Phuket -
Służba imigracyjna w Phuket przeprowadziła inspekcję wypożyczalni pojazdów w Mueang Phuket po tym, jak zaniepokojeni obywatele powiadomili ich, że firma rzekomo jest w całości własnością Rosji i zatrudnia rosyjski personel nielegalnie, bez udziału jakichkolwiek obywateli Tajlandii.
W ubiegły weekend funkcjonariusze urzędu imigracyjnego w Phuket powiedzieli dziennikowi The Phuket Express, że sprawdzili wypożyczalnię pojazdów w Wichit w Mueang Phuket. Zaniepokojony obywatel poinformował, że sklep rzekomo należał do Rosjanina i zatrudniał Rosjan. Nazwa sklepu została zatajona przez Urząd Imigracyjny w Phuket.
Funkcjonariusze imigracyjni ustalili, że właściciel posiadał legalną licencję na prowadzenie działalności w zakresie wynajmu pojazdów.
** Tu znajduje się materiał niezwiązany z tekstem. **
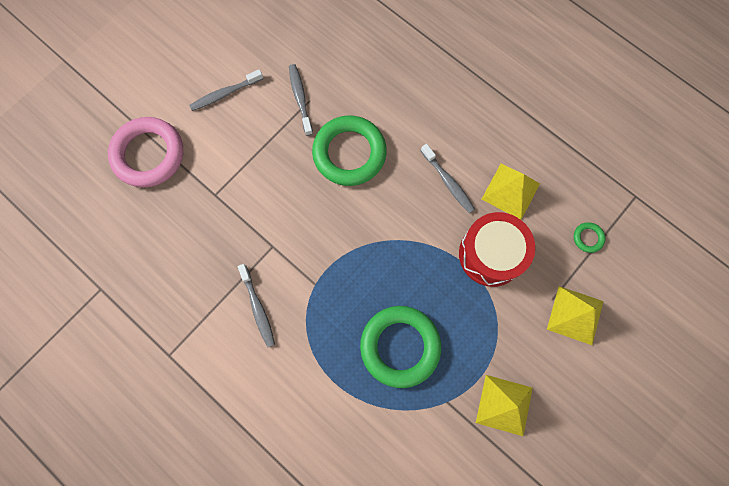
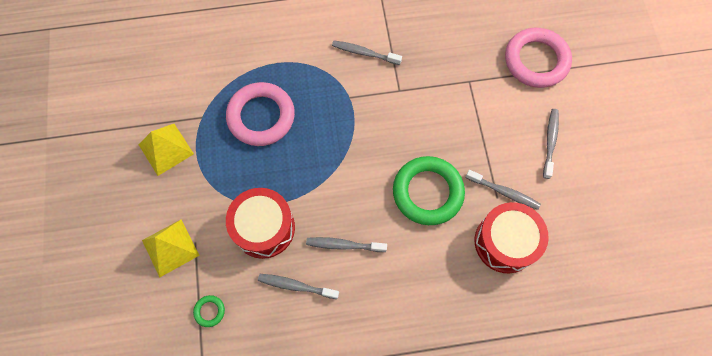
camera: 130 degrees right, 5 degrees down
(342, 71) = (505, 242): none -> red drum
(400, 346) = (261, 116): green ring -> pink ring
(510, 191) = (296, 286): yellow pyramid -> grey toothbrush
Znaleziono także dwóch Rosjan i Kazachstana posiadających legalne pozwolenia na pracę. „Phuket Express” zauważył, że funkcjonariusze nie ujawnili dodatkowych szczegółów na temat swoich pozwoleń na pracę, takich jak dokładny rodzaj pracy, jaką mogli wykonywać.
Stwierdzono, że inny Rosjanin w sklepie miał wizę edukacyjną. Wbrew informacji, że w zdarzeniu nie uczestniczyli obywatele Tajlandii, w sklepie znaleziono także Tajlandczyka pracującego. „Phuket Express” zauważył, że funkcjonariusze nie wspomnieli, czy Rosjanin posiadający wizę ED pracował w sklepie.
Jednak jednemu z Rosjan, któremu odnaleziono legalne pozwolenie na pracę, grożą zarzuty bycia właścicielem domu i zezwalania obcokrajowcom na tymczasowy pobyt w jego mieszkaniu bez zgłaszania statusu cudzoziemca urzędnikom imigracyjnym w ciągu 24 godzin.